James Roberts

Personal information
- Full name: James Harry Roberts
- Born: 1 July 1864 Walton, Lancashire, England
- Died: 11 August 1911 (aged 47) Bexhill-on-Sea, Sussex, England
- Batting: Left-handed

Domestic team information
- 1892: Middlesex

Career statistics
| Competition | First-class |
| Matches | 1 |
| Runs scored | 35 |
| Batting average | 35.00 |
| 100s/50s | –/– |
| Top score | 35 |
| Balls bowled | – |
| Wickets | – |
| Bowling average | – |
| 5 wickets in innings | – |
| 10 wickets in match | – |
| Best bowling | – |
| Catches/stumpings | 1/– |
- Source: Cricinfo, 8 February 2013

= James Roberts (cricketer) =

English cricketer

James Harry Roberts (1 July 1864 - 11 August 1911) was an English cricketer.

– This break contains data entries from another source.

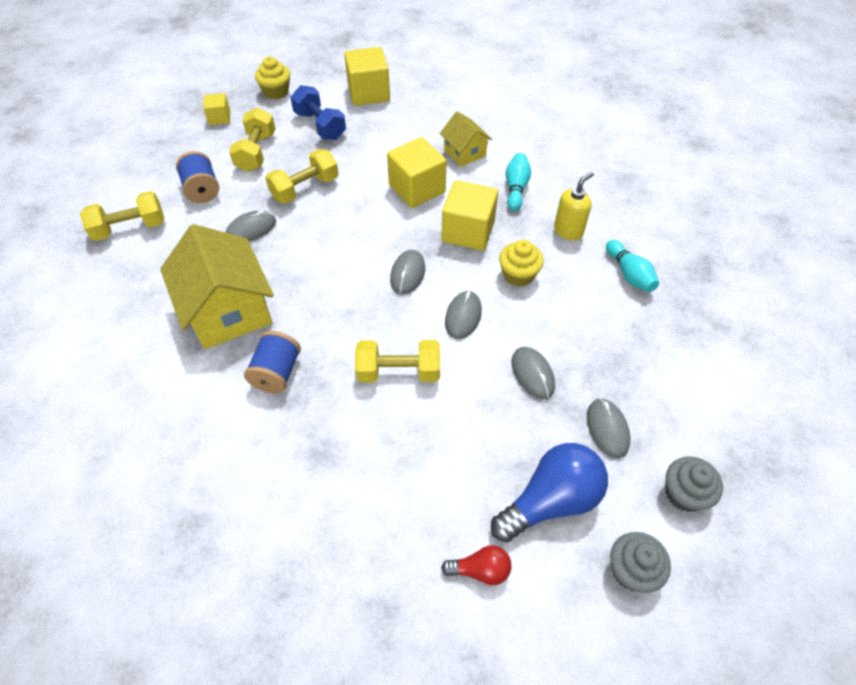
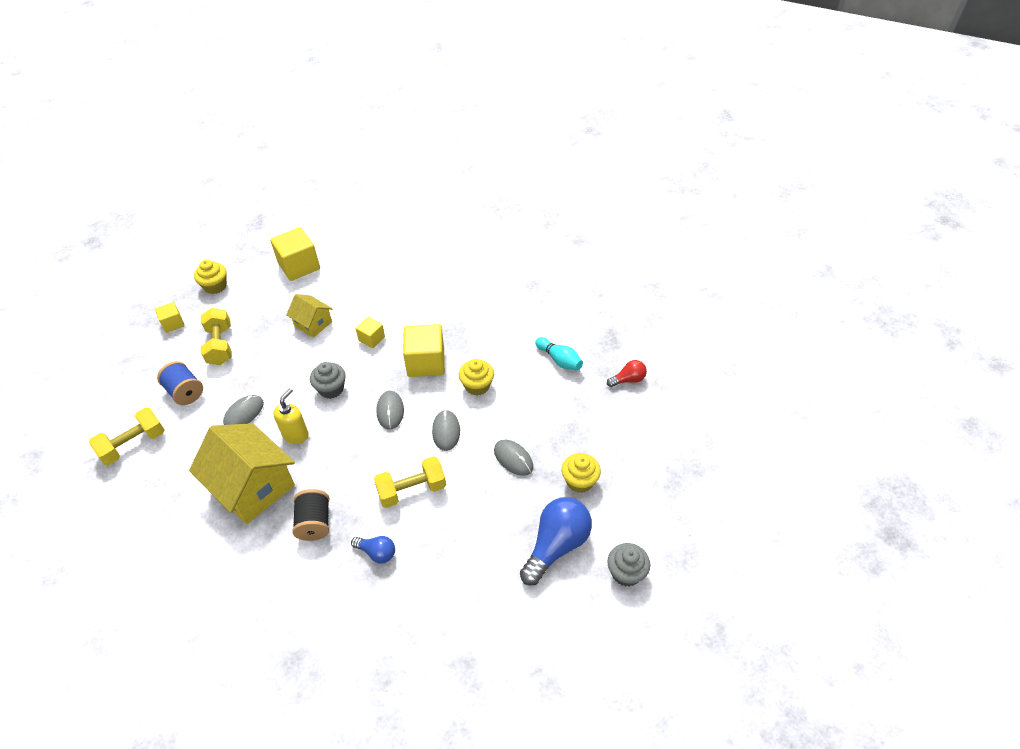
camera: 20 degrees left, 5 degrees down
(277, 373) = (314, 523): blue spool -> black spool
(305, 188) = (277, 365): yellow dumbbell -> none
(320, 125) = (267, 306): blue dumbbell -> none
(331, 431) = (377, 553): none -> blue light bulb
(417, 189) = (371, 339): yellow cube -> yellow cube, size x0.54
(464, 152) = (400, 297): yellow house -> yellow house (313, 324)
(480, 570) = (523, 611): red light bulb -> red light bulb (628, 380)
(516, 188) = (451, 316): turquoise bowling pin -> none
(568, 231) = (503, 339): yellow soap dispenser -> yellow soap dispenser (296, 435)
(607, 429) = (579, 481): grey mouse -> yellow cupcake
(684, 493) = (645, 508): grey cupcake -> grey cupcake (331, 389)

Roberts was a left-handed batsman. He was born in Walton, (now in Liverpool), Lancashire and was educated at Uppingham School.

Roberts toured South Africa with Major Warton's team in 1888/89, playing one match on the tour. He didn't feature in either of the two matches against South Africa which were later given Test status. He later made a single first-class appearance for Middlesex in the 1892 County Championship against Sussex at the County Ground, Hove. He batted once scoring 35 runs in Middlesex's first-innings, before being dismissed by Fred Tate. This was his only first-class appearance for the county.

He died at Bexhill-on-Sea, Sussex on 11 August 1911.